Pete:  if it were my kid, I absolutely would  have pulled every string I could to keep him out of harm's way.  And if I were the kid, I would be begging them to do it.  But I think I would accept and expect the charge of being less than a super patriot.  I guess it depends on how you look at things, I have a bit of a problem that the gang of 4 that took us to war have zero combat experience among them.  And be honest, I suspect you do as well.  Keep in mind, prior to the invasion, the greatest and most vocal opposition to the war came from the military brass.

And as an entrepreneur myself, please don't tell me to group Bush in among us.  An entrepreneur in my book puts something at risk (is risk-taking not the defining characteristic of this group?)  I am having a hard time figuring out exactly what Bush risked?  Other people's money?  His dad's good name?

Look there are plenty of privileged people who go on to make terrific contributions:  most of our founding fathers, both Roosevelts, Bush Senior, JFK, not to mention folks in the private sector.

And yes, if your parents have money and you do not meet the "regular" requirments for admission to a school, this is unfair.  (At least as unfair as affirmative action!!!:D )  Now I am not a naif, I realize that money talks.  Just don't list Bush's Ivy League credentials as an "accomplishment"--he got by with C's which is what the Ivy League used to do instead of flunking people out.  (They may still do this, I just don't have any first hand knowledge of the current situation.)

----------


## Pete Hanlin

Actually, from what I understand, the Harvard MBA program is very tough, "Cs" are good, and there are no "gimme" Cs.  Regardless of who you are, if you flunk out you flunk out.

I'll more or less go along with the rest of what you say (except the part about JFK making a "significant contribution").  I know JFK is a poster boy for the Democrats, and I don't mean this in a bad way, but being assassinated did more for JFK's legacy than anything he did while alive.
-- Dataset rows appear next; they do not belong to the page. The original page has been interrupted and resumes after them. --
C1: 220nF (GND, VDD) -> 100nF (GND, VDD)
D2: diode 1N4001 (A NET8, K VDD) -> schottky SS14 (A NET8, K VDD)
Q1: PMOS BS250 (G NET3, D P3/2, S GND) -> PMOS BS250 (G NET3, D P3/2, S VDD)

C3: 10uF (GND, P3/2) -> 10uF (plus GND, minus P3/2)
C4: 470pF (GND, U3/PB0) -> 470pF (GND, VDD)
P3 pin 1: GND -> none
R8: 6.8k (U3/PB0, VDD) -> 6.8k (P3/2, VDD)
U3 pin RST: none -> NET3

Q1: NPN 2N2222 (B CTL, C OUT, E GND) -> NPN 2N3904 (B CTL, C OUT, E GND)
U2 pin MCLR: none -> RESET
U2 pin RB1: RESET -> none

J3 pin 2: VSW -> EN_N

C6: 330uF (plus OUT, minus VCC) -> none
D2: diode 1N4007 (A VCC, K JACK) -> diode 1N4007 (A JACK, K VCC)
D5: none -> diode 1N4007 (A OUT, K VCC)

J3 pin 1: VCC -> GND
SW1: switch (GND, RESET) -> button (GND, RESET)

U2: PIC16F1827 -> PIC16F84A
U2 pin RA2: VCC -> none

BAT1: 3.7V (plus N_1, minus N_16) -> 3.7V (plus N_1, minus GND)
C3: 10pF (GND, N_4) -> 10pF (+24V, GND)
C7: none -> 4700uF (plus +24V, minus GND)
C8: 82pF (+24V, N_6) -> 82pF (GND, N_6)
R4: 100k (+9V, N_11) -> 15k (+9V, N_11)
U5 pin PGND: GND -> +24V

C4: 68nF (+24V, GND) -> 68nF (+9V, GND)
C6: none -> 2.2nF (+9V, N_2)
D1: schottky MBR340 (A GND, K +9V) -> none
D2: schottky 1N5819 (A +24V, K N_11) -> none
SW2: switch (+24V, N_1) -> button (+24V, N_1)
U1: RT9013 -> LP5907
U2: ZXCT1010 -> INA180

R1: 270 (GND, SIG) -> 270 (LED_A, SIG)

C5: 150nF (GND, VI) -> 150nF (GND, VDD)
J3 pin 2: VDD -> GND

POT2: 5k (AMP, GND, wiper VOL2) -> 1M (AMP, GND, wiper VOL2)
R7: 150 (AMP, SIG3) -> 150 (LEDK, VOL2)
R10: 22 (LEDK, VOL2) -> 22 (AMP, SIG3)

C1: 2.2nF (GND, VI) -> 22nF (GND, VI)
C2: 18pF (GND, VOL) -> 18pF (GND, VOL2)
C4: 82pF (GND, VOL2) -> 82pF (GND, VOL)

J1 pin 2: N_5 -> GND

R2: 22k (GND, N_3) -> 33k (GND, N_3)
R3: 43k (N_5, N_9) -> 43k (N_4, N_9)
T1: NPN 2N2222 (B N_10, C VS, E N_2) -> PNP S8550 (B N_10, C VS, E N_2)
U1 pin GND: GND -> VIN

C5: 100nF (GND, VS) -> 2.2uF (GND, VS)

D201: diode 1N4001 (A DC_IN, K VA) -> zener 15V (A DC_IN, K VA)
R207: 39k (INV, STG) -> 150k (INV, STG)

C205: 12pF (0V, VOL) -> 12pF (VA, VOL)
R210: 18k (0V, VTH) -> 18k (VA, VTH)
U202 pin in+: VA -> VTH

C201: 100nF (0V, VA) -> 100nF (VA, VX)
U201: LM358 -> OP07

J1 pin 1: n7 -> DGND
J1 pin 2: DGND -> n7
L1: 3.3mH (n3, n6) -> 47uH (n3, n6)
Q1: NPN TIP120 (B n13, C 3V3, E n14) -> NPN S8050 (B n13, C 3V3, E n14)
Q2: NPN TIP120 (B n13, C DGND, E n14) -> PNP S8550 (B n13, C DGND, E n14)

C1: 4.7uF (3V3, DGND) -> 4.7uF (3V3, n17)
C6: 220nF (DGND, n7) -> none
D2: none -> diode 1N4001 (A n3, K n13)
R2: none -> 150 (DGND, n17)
Actually, its sort of fortuitous that JFK was assassinated (IMHO).  I believe it gave greater impetus to make good on the going to the moon vision he had espoused in the early 60s.  Overall, however, he was not a very popular President until after he died.

As for entreprenurial experience, the aforementioned PBS documentary indicated Bush did put in a lot of sweat, effort, and yes his own money into an oil venture in Texas.  I'm not going to suggest that he is the epitomy of the "hard working businessperson" clawing his way by tooth and nail, but I think he does have an appreciation for sinking your efforts into something and trying to make a success for yourself and a business (and my experiences with entreprenurialism indicate that is what its all about).

You are correct, I am not thrilled that we went to war in Iraq.  In my opinion, WWI & II are the only conflicts I view with any particular "pride" (if that is the proper word).  Even in WWII, we missed the boat at the beginning, and we didn't truly appreciate or properly respond to the Holocaust early enough.  Korea and Vietnam occurred because we mishandled the end of WWII.  Panama, Grenada, Libya, Desert Storm all had their merits but did not issue solely from an unquestionable obligation to a just cause.  

The European conflicts we entered during the Clinton era had the potential to be just but were so blatantly mishandled in both approach and exit as to be sad, and our current situation in Iraq, while I can understand and support politically cannot be defended without some room for doubt.   The thing that soothes my thoughts the most about it is that the Iraqi people are unquestionably better off without Saddam (there is no room for debate about this- that's an objective truth).

America is a great place, a powerful force, with a unique world view- this will remain whether Bush is re-elected or Kerry takes his place.  I think we all tend to pick at our leaders because it is easier than truly trying to fix what is wrong with the citizenry as a whole.  To that, I would finish this soapbox rant by repeating the words of JFK (who was without question great at expressing ideals and emotions)- _"Ask not what your country can do for you... Ask what you can do for your country."_

Our governmental system does not give that much power to the Executive Branch.  Certainly not enough to have enough sway on the country to cause good times or bad to occur in the lives of the average American.  The Executive Branch is the figurehead and leadership, but the navigator and pilot is Congress.  Personally, I find Bush to be an appealing leader.  Others here apparently do not.  As some folks say, different strokes for different folks.

----------


## chm2023

I have often wondered, as I'm sure have others, what would have happened if JFK had not been killed re Vietnam.  I suspect we would not have gotten so entangled.  I don't hold this belief because I admire JFK (which I do to a point)--I think that one of the reasons Johnson and RMN were so recalcitrant about the war was that the people who were against it were the very people despised by Nixon and LBJ--"effete" liberals, the intelligensia, the press.  The same people who were very much Kennedy's kind of people.  Maybe, maybe not.  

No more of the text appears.